Brett Favre
Retired quarterback Brett Favre played for four teams during his long career in the NFL. Reuters

The U.S. Justice Department is in the early stages of investigating what authorities believe to be roughly $500 million in healthcare fraud perpetrated by companies that sell specialty creams designed to treat pain and other conditions, according to the Wall Street Journal. Retired NFL quarterback Brett Favre has heavily promoted Rx Pro, which is made by World Health Industries Inc., one of the firms being probed.

Topical pain creams have been heavily advertised to athletes, the elderly and the infirm in recent years, with the promise of relieving aches and cramping. But investigators are examining allegations that some of the most popular of these products have either little or no medicinal value, the Journal reported Saturday. Probers are also looking into whether some companies engaged in illegal business practices during their dealings with private and public insurers, including those run by the U.S. government. Some firms charged as much as $10,000 to fill a single prescription.
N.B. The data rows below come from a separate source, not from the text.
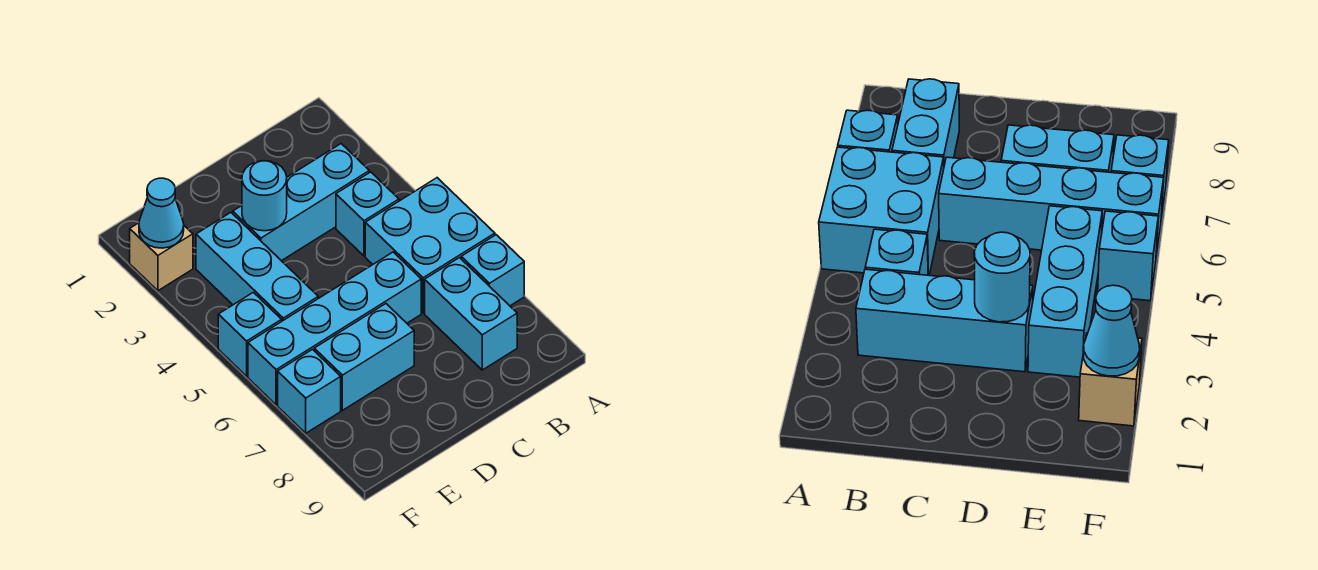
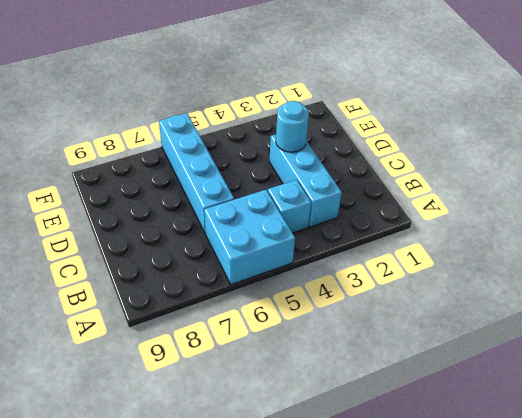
none -> cyan brick A7 level 1
none -> cyan brick B7:B8 level 1
none -> cyan brick D7:E7 level 1

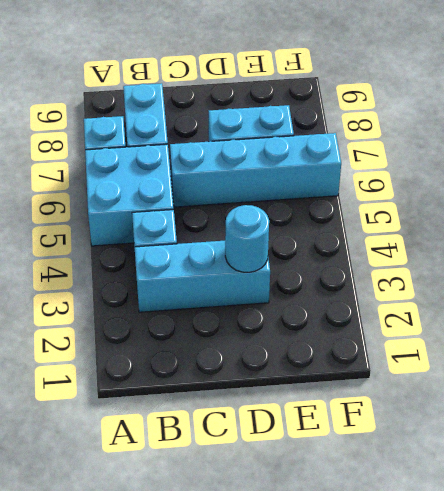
none -> cyan brick E3:E5 level 1
none -> tan brick F2 level 1
none -> cyan brick F5 level 1

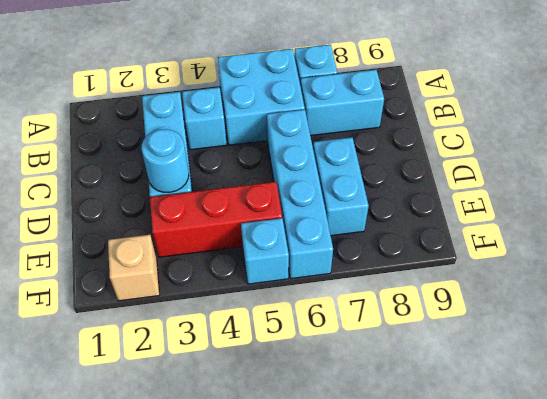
red brick E3:E5 level 1 -> cyan brick E3:E5 level 1
none -> cyan brick F7 level 1
none -> cyan cone F2 level 2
Tricare, the insurance program covering U.S. military personnel, veterans and their families, may have paid more than any other single victim of the alleged fraud, investigators told the Wall Street Journal. The program paid $1.75 billion for compounded drugs, including creams, during the 2015 fiscal year ending in September. That amount was 18 times the total paid three years earlier, the Journal reported.

Compounded drugs are rarely approved or even tested by the U.S. Food and Drug Administration because the process entails a pharmacist mixing a number of drugs to create the supposedly ideal medication for an individual's symptoms. It's considered infeasible to test each compounded mixture, and the process varies widely from state to state.

Favre, a Mississippi native who could be voted into the Pro Football Hall of Fame Saturday, has spent almost three years as the commercial representative of RX Pro. Favre was so impressed with this product that he invested in World Health Industries Inc., he told Sirius XM Radio in 2013.

“I can speak volumes on pain and narcotics use,” the Milwaukee Journal Sentinel quoted Favre as saying. He contended RX Pro “is a safe way to treat some of your ailments. It even works with cramps, stomach pain ... It’s just endless what will happen with this product and this company.”